Le point de vue du Guardian sur le coup d’État en Tunisie : un printemps qui tourne à l’hiver
En 2011, un gouvernement autoritaire et répressif s’est effondré parce qu’il s’est révélé incapable de répondre aux demandes du peuple. Pourquoi son retour résoudrait-il quoi que ce soit ?
n 2011, la Tunisie a été la première nation arabe à renverser son dictateur, et la seule où subsiste une véritable démocratie. Mais les événements dans la capitale, Tunis, laissent penser que le pays vit une contre-révolution. Dimanche, le président, Kais Saied, a renvoyé le premier ministre du pays, démis le gouvernement et gelé le parlement. M. Saied a suspendu l’immunité parlementaire des législateurs, ce qui constitue un avertissement précis aux opposants politiques. Ce n’est jamais un bon signe lorsque les forces de sécurité prennent d’assaut les stations de télévision. Des manifestations ont éclaté – les manifestants sont descendus dans la rue à la fois pour soutenir le président et contre lui. La chaleur du printemps arabe s’est définitivement transformée en froid de l’hiver.

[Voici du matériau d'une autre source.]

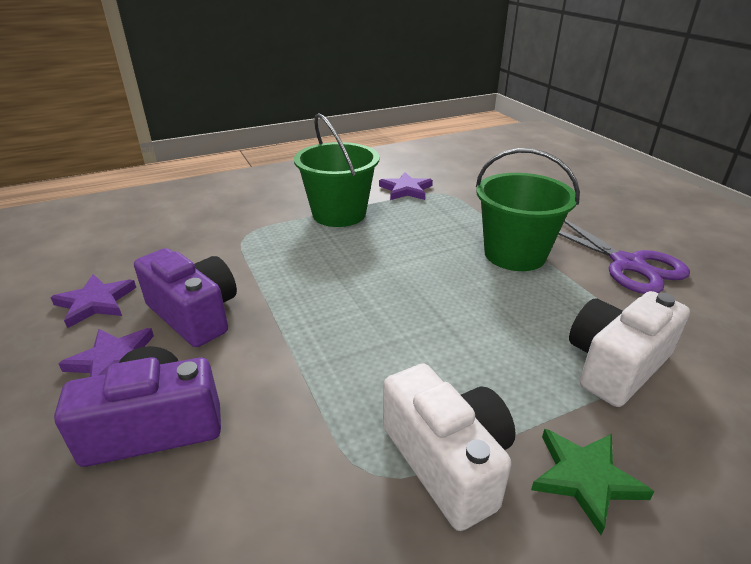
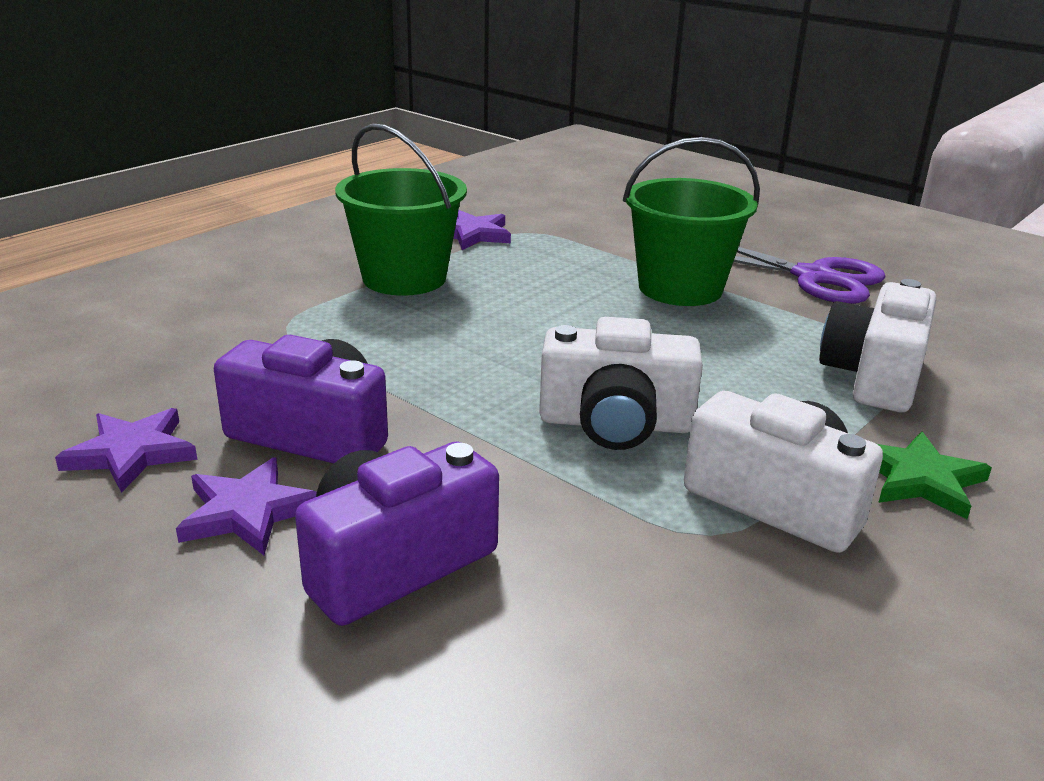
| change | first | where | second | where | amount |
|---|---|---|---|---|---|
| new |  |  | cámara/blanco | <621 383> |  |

L’opposition – menée principalement par Ennahda, le parti islamiste modéré qui compte le plus de sièges au Parlement – a qualifié ses actions de « coup d’État ». Il est difficile de ne pas être d’accord avec cette description. Mais beaucoup de Tunisiens haussent les épaules ou, pire encore, sont attirés par les démagogues, les religieux purs et durs et ceux qui font l’éloge de l’ancienne dictature du pays. La raison pour laquelle une partie de la population est réceptive à l’apathie ou à des notions peu libérales est que la liberté et la démocratie en Tunisie n’ont pas apporté la stabilité politique et une économie prospère. Au contraire, la corruption, l’inflation et le chômage persistent. Ces dernières années, les Tunisiens sont descendus dans la rue pour exprimer leur mécontentement, parfois de manière violente.
La pandémie a également révélé à quel point l’État tunisien est devenu dysfonctionnel. Une enquête de l’Institut national de la statistique tunisien a révélé qu’un tiers des ménages craignaient de manquer de nourriture l’année dernière. Pourtant, selon des documents ayant fait l’objet d’une fuite, le gouvernement semblait disposé à supprimer les subventions au pain dans le cadre des négociations en vue d’obtenir un prêt de 4 milliards de dollars du Fonds monétaire international, le quatrième en dix ans. La colère suscitée par la gestion de la pandémie par le gouvernement n’a été qu’aggravée par le niveau de la dette nationale : les remboursements des prêts sont désormais six fois supérieurs au budget de la santé du pays.
Il est facile de comprendre que les institutions démocratiques tunisiennes ne répondent pas aux besoins de la population. Mais le système présidentiel d’un homme fort s’est effondré il y a dix ans parce qu’il s’est avéré incapable de répondre aux demandes de la population. La dictature a survécu grâce à une répression brutale. Ce dont la Tunisie a besoin, c’est que les politiciens adoptent une vision plus réaliste de la direction que doit prendre le pays. Un retour à l’autocratie ne garantira pas la stabilité du régime. Le président Saied a défié la constitution pour suspendre le parlement. Son incapacité à travailler avec un premier ministre qu’il a choisi suggère qu’il n’est pas bien adapté à un système politique complexe. Son éloge de la dictature militaire égyptienne n’inspire guère confiance.
La démocratie tunisienne a été un triomphe de la politique du consensus. Pourtant, la coalition gouvernementale a souvent signifié que les décisions étaient remises à plus tard par crainte de briser les alliances. Cela a conduit, en particulier après les élections de 2019, à un soutien croissant pour de nouveaux partis plus extrêmes, alors que les appels à un meilleur niveau de vie et à la justice sociale restaient sans réponse. En se serrant les coudes, les élus semblent avoir encouragé l’instabilité politique qu’ils voulaient éviter. Pourtant, le pays n’est pas dépourvu de politiciens rusés. Rachid Ghannouchi, l’actuel président du parlement et cofondateur d’Ennahda, a déjà sauvé une fois la transition démocratique précoce de la Tunisie de l’effondrement, en 2013. Il y a une crise en Tunisie. Elle sera désamorcée en voyant l’urgence pour ce qu’elle est et en s’attaquant à ses causes – et non en insistant sur des arguments anti-démocratiques bien au-delà de leur date de péremption.